Believe it or not, there is a reason most hospitals do NOT want the baseline labs drawn by medics as pointed out. It was used at one time, but alike anything else experience has proven it not to be beneficial and risky.

R/r 911

Posted

Blood samples only have to be inverted 5-6 times and and then can be allowed to sit at room temperature for reasonable periods without any issues. In the hospital the lab will go from room to room drawing samples and they simply label them, place them in their tray, and continue on to the next patient. After making their rounds they return to the lab and deliver them. Our ETA is usually under ten minutes from scene to hospital and the samples are then taken directly to the lab if deemed neccessary.

And thanks for the answers to my original question. Haha.

Posted

At my part time service we draw up the 4 tubes mentioned above. Then place in a lab bag that we have placed patient info on. Bag is then taped to IV bag unless we expect to have to change bags.

Now some lab techs do not use our blood draws as they say the 90 mile trip is to long a delay. Other lab techs say no as long as agitated only the tube w/o additive might go bad. Hospital expects us to have a blood draw on any patient that we start a line on.

A problem I have seen is some do not realize that you need to draw blood tubes in a certain order.

Posted

Expect stricter guidelines since Medicare will no longer pay for hospital mistakes. Hospitals do not want to be responsible for people they have no control over their competency for things that directly affect their lab results where errors can be made.

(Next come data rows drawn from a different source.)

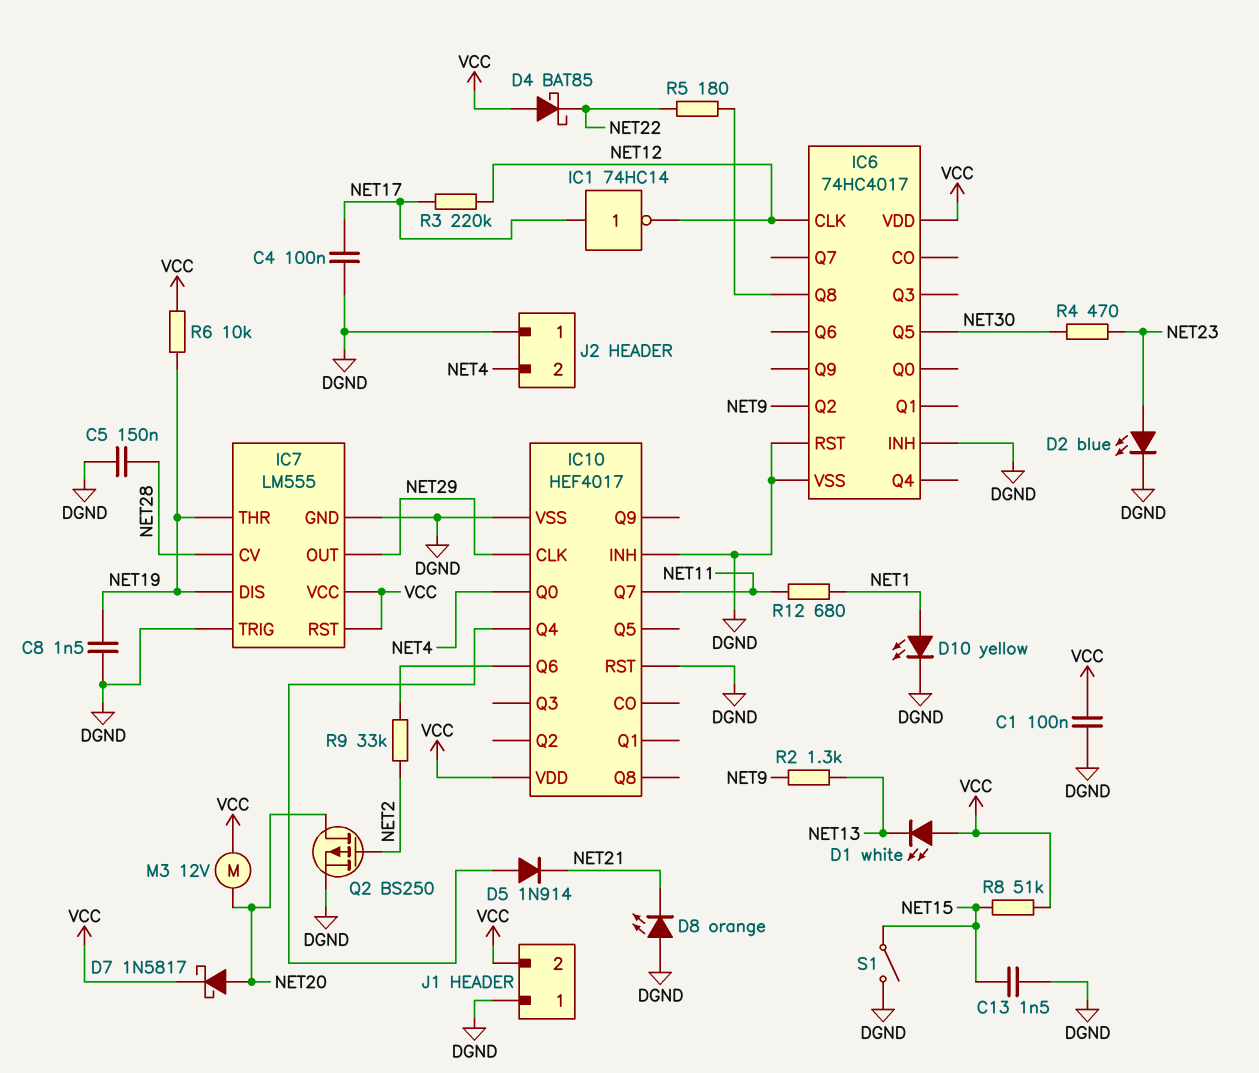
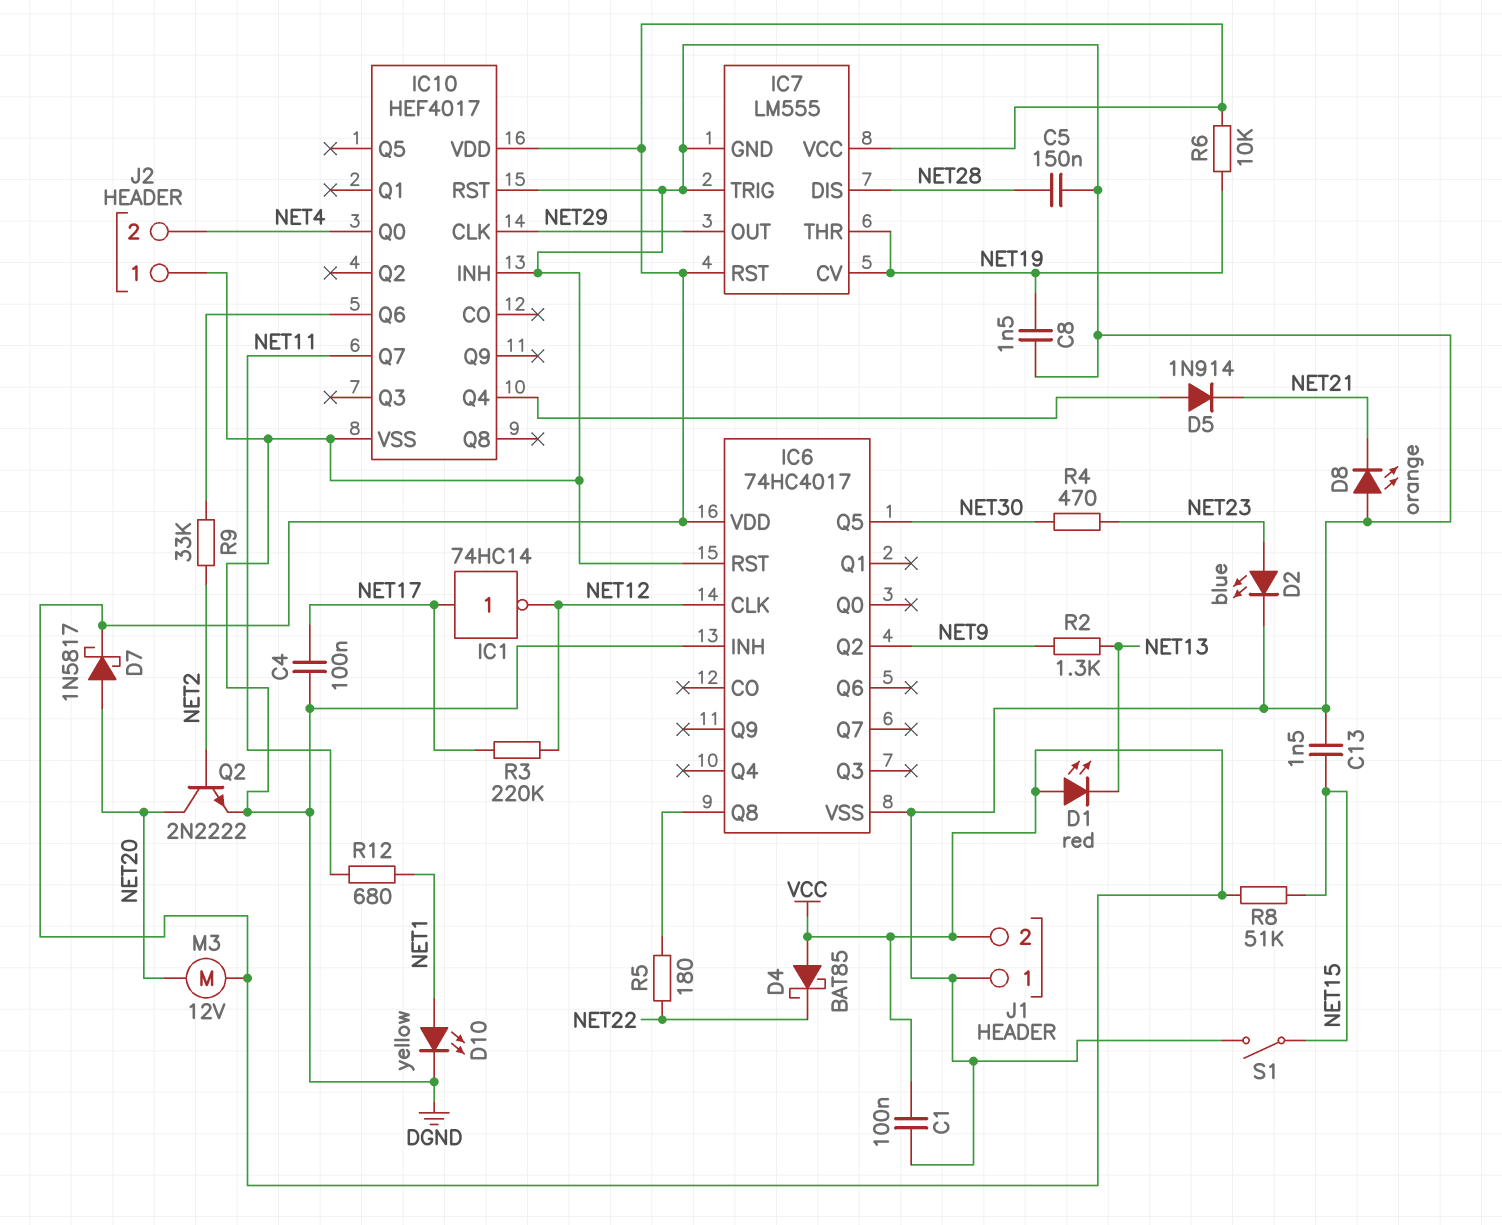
D1: LED white (A VCC, K NET13) -> LED red (A VCC, K NET13)
IC7 pin CV: NET28 -> NET19
IC7 pin DIS: NET19 -> NET28
Q2: PMOS BS250 (G NET2, D NET20, S DGND) -> NPN 2N2222 (B NET2, C NET20, E DGND)

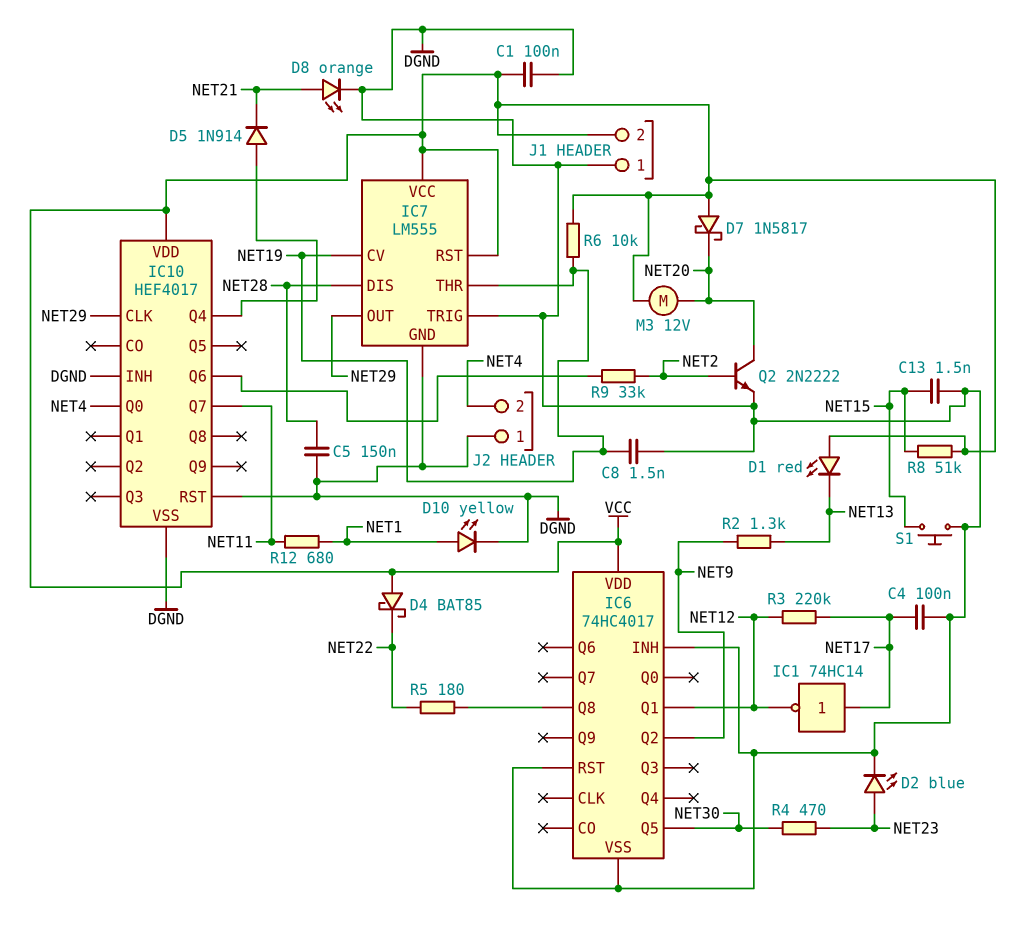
D7: schottky 1N5817 (A NET20, K VCC) -> schottky 1N5817 (A VCC, K NET20)
D8: LED orange (A DGND, K NET21) -> LED orange (A NET21, K DGND)
IC6 pin CLK: NET12 -> none
IC6 pin Q1: none -> NET12
S1: switch (DGND, NET15) -> button (DGND, NET15)

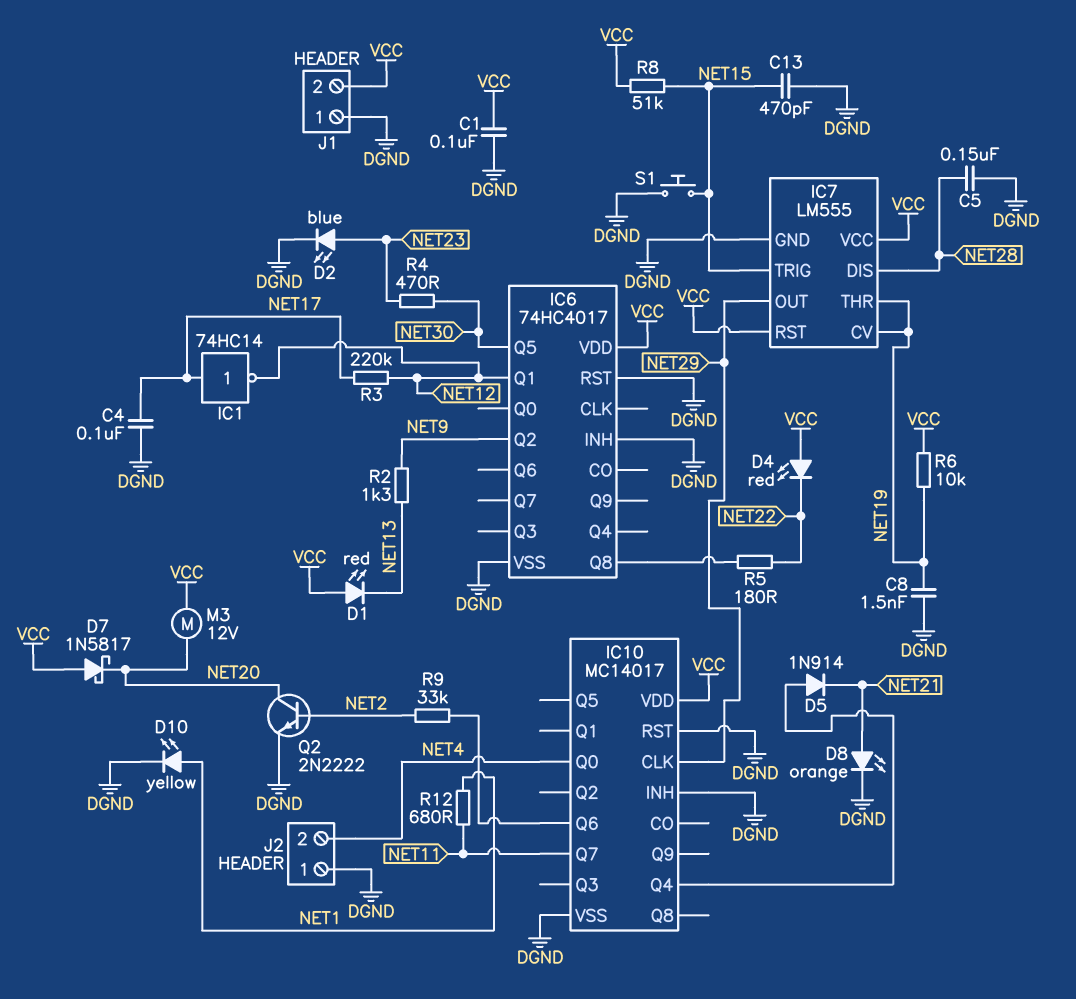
C13: 1.5nF (DGND, NET15) -> 470pF (DGND, NET15)
D4: schottky BAT85 (A VCC, K NET22) -> LED red (A VCC, K NET22)
IC7 pin TRIG: DGND -> NET15
IC10: HEF4017 -> MC14017

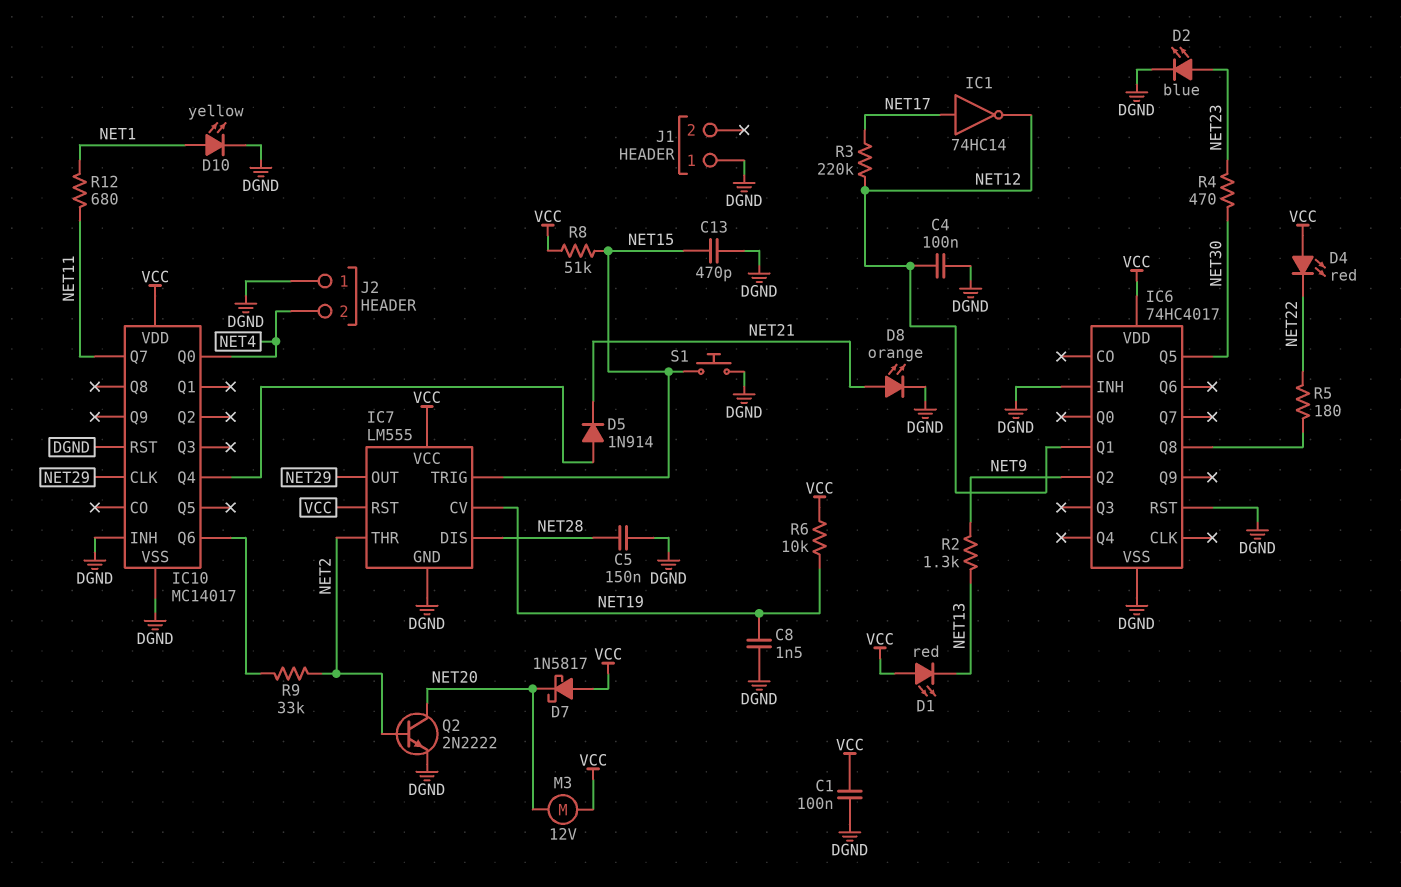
C4: 100nF (DGND, NET17) -> 100nF (DGND, NET12)
IC7 pin THR: NET19 -> NET2
J1 pin 2: VCC -> none

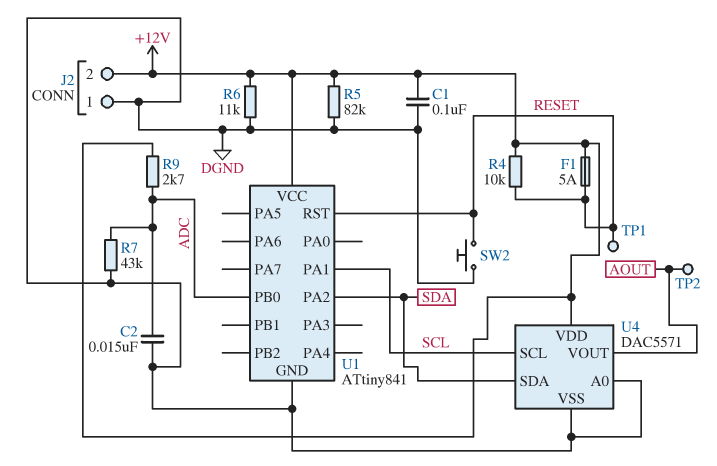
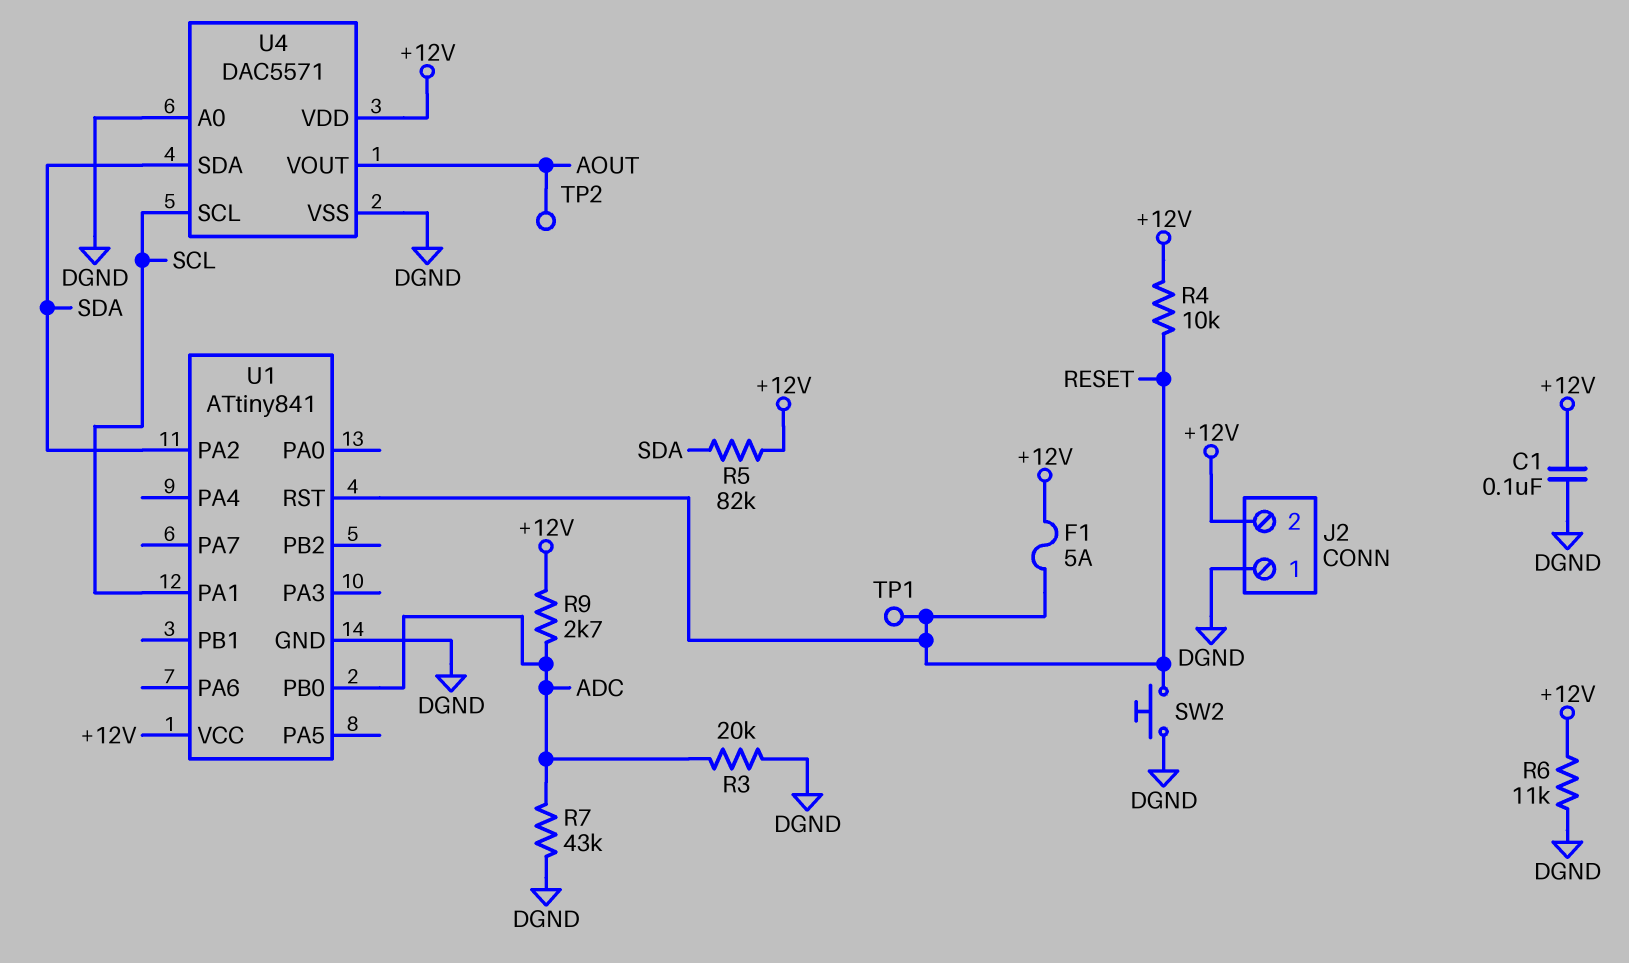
C2: 15nF (ADC, DGND) -> none
R3: none -> 20k (ADC, DGND)
R5: 82k (+12V, DGND) -> 82k (+12V, SDA)

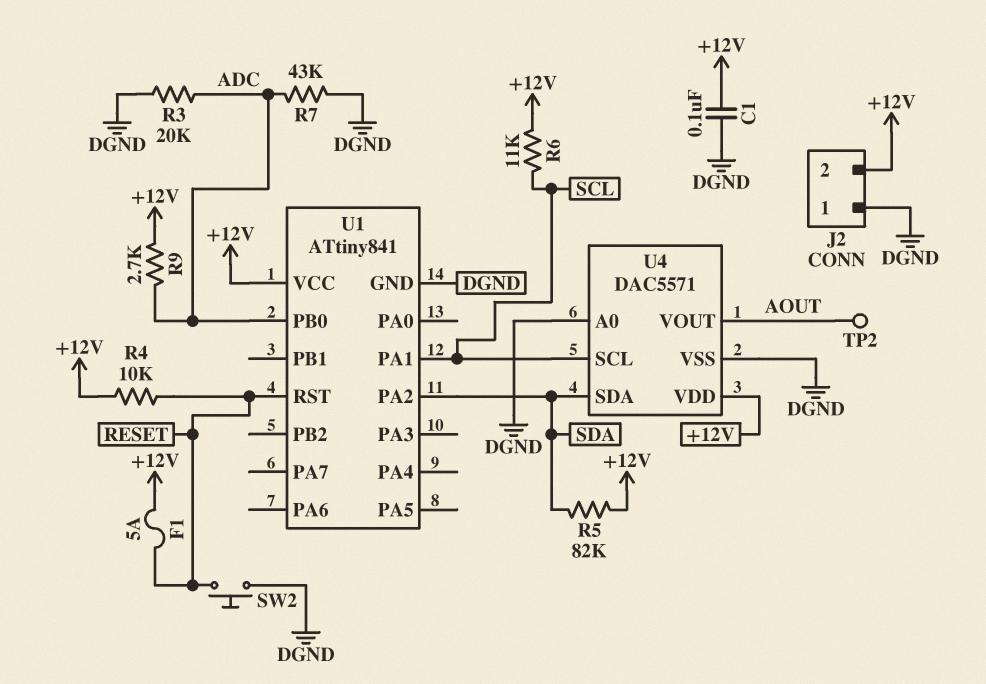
R6: 11k (+12V, DGND) -> 11k (+12V, SCL)
TP1: test point (RESET) -> none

When you see things happening everywhere in the country that concern skills and education which should be within the area of expertise for EMS (intubation, emergency meds, IV skills etc) failing to monitor acceptable standards, then it is difficult accept responsibility for those in EMS for procedures that hospitals are expected to perform at the highest level. In areas where every FF is a paramedic who try to get their one IV per year in, it is difficult to expect alot. Experienced phlebotomists also know when the blood they are drawing will bring skewed or rejected results just by the way it flows. They won't waste time but will start looking for another site. Some Paramedics in areas where the hospital expects blood to be drawn may just say "blood is blood" and will hand over anything just to make a showing. Then more time is wasted to run bad samples and then redraw.

Some of the other mistakes or issues sited by CLIA include safety. Tube have been broken in the ambulance. Some Paramedics have carried the tubes in their shirt or pants pockets. There was a couple of incidents where a tube rolled away from the pile drawn from one patient only to be found on the next run and turned in with that patient. On one incident it was lucky that the same Lab Technologist was running all the samples and noticed a difference. Unfortunately all of the blood had to be scrapped, thus more time wasted. On the other incident, patient was treated for a low K+ level with adverse results.

If you ever phleb in a hospital, not all samples are treated the same depending on the tests. In some areas of the hospital, it might only be routine AM draws. In the ED, ICUs or specialty units there may be many different types of draws with many different tubes or containers with many different preps. Thus, that is why some areas require phlebotomists to be certified with an entry 150 hour course or 1040 hours OJT with an addition 40 hours of formal classroom.